SEBI monitors market activities to detect and prevent fraudulent and unfair trade practices.

SEBI Guidelines:

  1. Primary Market Regulations:
    • Initial Public Offerings (IPOs): SEBI sets guidelines for the issuance of IPOs, including eligibility criteria, disclosure requirements, pricing mechanisms, and allotment processes. Companies must file a draft red herring prospectus (DRHP) with SEBI for approval.
    • Rights Issues: Companies issuing rights shares to existing shareholders must adhere to SEBI’s disclosure and procedural requirements.
    • Follow-on Public Offerings (FPOs): SEBI regulates FPOs, ensuring that companies meet the necessary criteria and provide adequate information to investors.
  2. Secondary Market Regulations:

    • Listing Obligations and Disclosure Requirements (LODR): SEBI mandates listed companies to adhere to continuous disclosure requirements, including quarterly financial results, shareholding patterns, and material events.
    • Insider Trading Regulations: SEBI prohibits insider trading and sets guidelines to prevent the misuse of unpublished price-sensitive information (UPSI). Insiders must adhere to the code of conduct and disclose their trades to the company and stock exchanges.
    • Prohibition of Fraudulent and Unfair Trade Practices: SEBI has strict rules against market manipulation, front-running, and other unfair practices.
  3. Mutual Funds Regulations:

    • Formation and Management: SEBI sets guidelines for the formation, management, and operation of mutual funds. Asset management companies (AMCs) must register with SEBI and comply with its regulations.
    • Scheme Launch: Mutual funds must file an offer document with SEBI, providing detailed information about the scheme’s objectives, investment strategy, risks, and expenses.
    • Disclosure Requirements: Mutual funds must regularly disclose their net asset value (NAV), portfolio holdings, and other relevant information to investors.
  4. Market Intermediaries Regulations:

    • Registration and Compliance: Brokers, sub-brokers, depositories, custodians, credit rating agencies, and other intermediaries must register with SEBI and comply with its operational guidelines.
    • Code of Conduct: SEBI prescribes a code of conduct for intermediaries, emphasizing ethical behavior, transparency, and client protection.
  5. Corporate Governance Guidelines:

    • Board Composition: SEBI mandates listed companies to have a certain proportion of independent directors on their boards.
    • Audit Committees: Companies must establish audit committees with independent directors to oversee financial reporting and internal controls.
    • Disclosure Requirements: SEBI requires companies to disclose related-party transactions, remuneration policies, and other governance-related information.
  6. Takeover Regulations:

SEBI’s takeover code sets guidelines for the acquisition of shares and control of listed companies. Acquirers must make an open offer to existing shareholders when their shareholding exceeds certain thresholds.

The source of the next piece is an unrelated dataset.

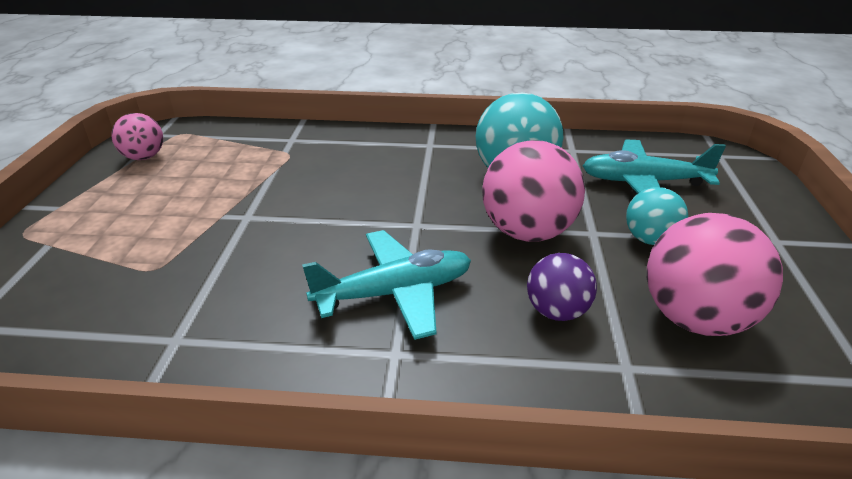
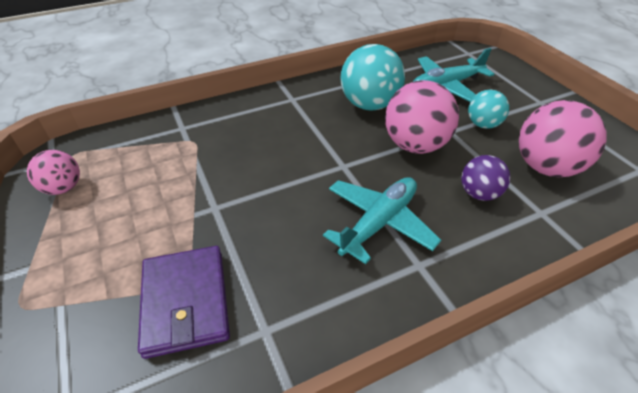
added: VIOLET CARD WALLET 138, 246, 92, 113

  1. Foreign Portfolio Investors (FPIs):

    • Registration and Investment Guidelines: SEBI regulates FPIs, requiring them to register with designated depository participants (DDPs) and adhere to investment limits and disclosure requirements.
    • Investment Limits: SEBI sets sectoral caps and individual investment limits for FPIs to prevent excessive foreign ownership in certain sectors.
  2. Corporate Restructuring:

    • Mergers and Acquisitions: SEBI provides guidelines for mergers, demergers, and acquisitions involving listed companies, ensuring transparency and protecting minority shareholders’ interests.
    • Delisting of Securities: SEBI sets procedures for the voluntary and compulsory delisting of securities, including exit offers to minority shareholders.
  3. Alternative Investment Funds (AIFs):

SEBI categorizes AIFs into three types (Category I, II, and III) and sets guidelines for their registration, investment restrictions, and disclosure requirements.

10. Investor Grievance Redressal:

    • SCORES (SEBI Complaints Redress System): An online platform for investors to lodge complaints against market intermediaries and listed companies. SEBI addresses these complaints in a time-bound manner.
    • Arbitration Mechanisms: Stock exchanges have arbitration mechanisms to resolve disputes between brokers and investors.